The boom was soft, a single rolling thunder that compressed the air and rattled the windows. The looks between the three females tightened.

They waited. Silent. Unmoving.

The phone rang.

All three women breathed as one. Miriam rushed over and answered in a voice scarcely above a whisper. She listened for a moment, then hung up and said, “Sameh is three blocks away. The police are driving him. He is safe.”

The words spoke volumes to Marc. About these three striving to knit a life of normalcy amid the chaos of Baghdad. Of hearing countless explosions, and waiting in silent agony for confirmation that all the members of their little family were safe. Of worrying over a man they held in deep respect and even deeper love. A man who lived for honor and integrity in the face of impossible risk. Who above all was their protector.

In the distance, a siren wailed.

Bisan said, “One.”

The two women smiled, but their eyes were ever so sad.

Another siren joined in. Bisan said, “Two.”

Leyla said, “Even when she was little, Bisan always counted the sirens.”

Bisan said, “The most was twenty-two. Do you remember, Mama?”

Leyla was saved from answering by a sound at the door. Sameh entered. “I am sorry I am late.”

The three females moved as one. Whatever protocol might have normally governed such moments was brushed aside. They enveloped Sameh in one giant embrace. The man stood at their center, his face given over to weary relief. And something more. Marc felt a lump grow at the base of his throat. Not so much in memory of what he had once known, as in what was for him no more.

Marc waited until his glass was refilled and Sameh had washed his face and the ladies had brought in plates of finger-sized delicacies to announce, “I am sorry to interrupt our time together, but I have news that can't wait.”

Chapter Twenty-Four

T
he last thing Sameh expected was what happened next.
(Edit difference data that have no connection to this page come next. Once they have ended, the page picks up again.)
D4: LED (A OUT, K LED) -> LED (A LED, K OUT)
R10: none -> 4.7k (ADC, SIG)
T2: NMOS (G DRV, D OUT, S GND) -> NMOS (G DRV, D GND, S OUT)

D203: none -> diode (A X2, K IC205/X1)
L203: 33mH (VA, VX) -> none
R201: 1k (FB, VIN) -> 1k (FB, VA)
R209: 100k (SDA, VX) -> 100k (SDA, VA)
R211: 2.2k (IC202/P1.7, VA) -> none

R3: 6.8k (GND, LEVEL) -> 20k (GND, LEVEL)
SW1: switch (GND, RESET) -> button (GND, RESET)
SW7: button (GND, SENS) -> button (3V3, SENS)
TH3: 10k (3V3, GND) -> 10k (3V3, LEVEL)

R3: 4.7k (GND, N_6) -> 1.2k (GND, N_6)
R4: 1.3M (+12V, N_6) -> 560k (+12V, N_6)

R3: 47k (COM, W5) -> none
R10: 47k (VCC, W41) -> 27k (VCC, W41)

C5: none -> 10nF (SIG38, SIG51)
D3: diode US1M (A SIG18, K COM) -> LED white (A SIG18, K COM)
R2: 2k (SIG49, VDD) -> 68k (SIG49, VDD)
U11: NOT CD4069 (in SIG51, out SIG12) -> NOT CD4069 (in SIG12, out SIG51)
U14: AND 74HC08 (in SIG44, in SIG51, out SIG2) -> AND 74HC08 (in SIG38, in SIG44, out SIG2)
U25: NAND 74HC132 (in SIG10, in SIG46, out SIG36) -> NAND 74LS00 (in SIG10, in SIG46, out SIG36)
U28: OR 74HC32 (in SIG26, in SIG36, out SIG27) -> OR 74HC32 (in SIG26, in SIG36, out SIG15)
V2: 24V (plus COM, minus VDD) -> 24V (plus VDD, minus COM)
The young American talked as he worked his way through the array of appetizers Miriam and Leyla set upon the coffee table. He continued as they moved to the dining table. He spoke through the main course of lamb and pilaf rice and Miriam's famous coriander salad. Marc ate like a starving man, which endeared him to the ladies. Several times Marc apologized for discussing such matters over the splendid meal. Leyla explained how, in this family, there was a code of not merely honesty but openness. And that Bisan had been included in this openness since before she was old enough to talk.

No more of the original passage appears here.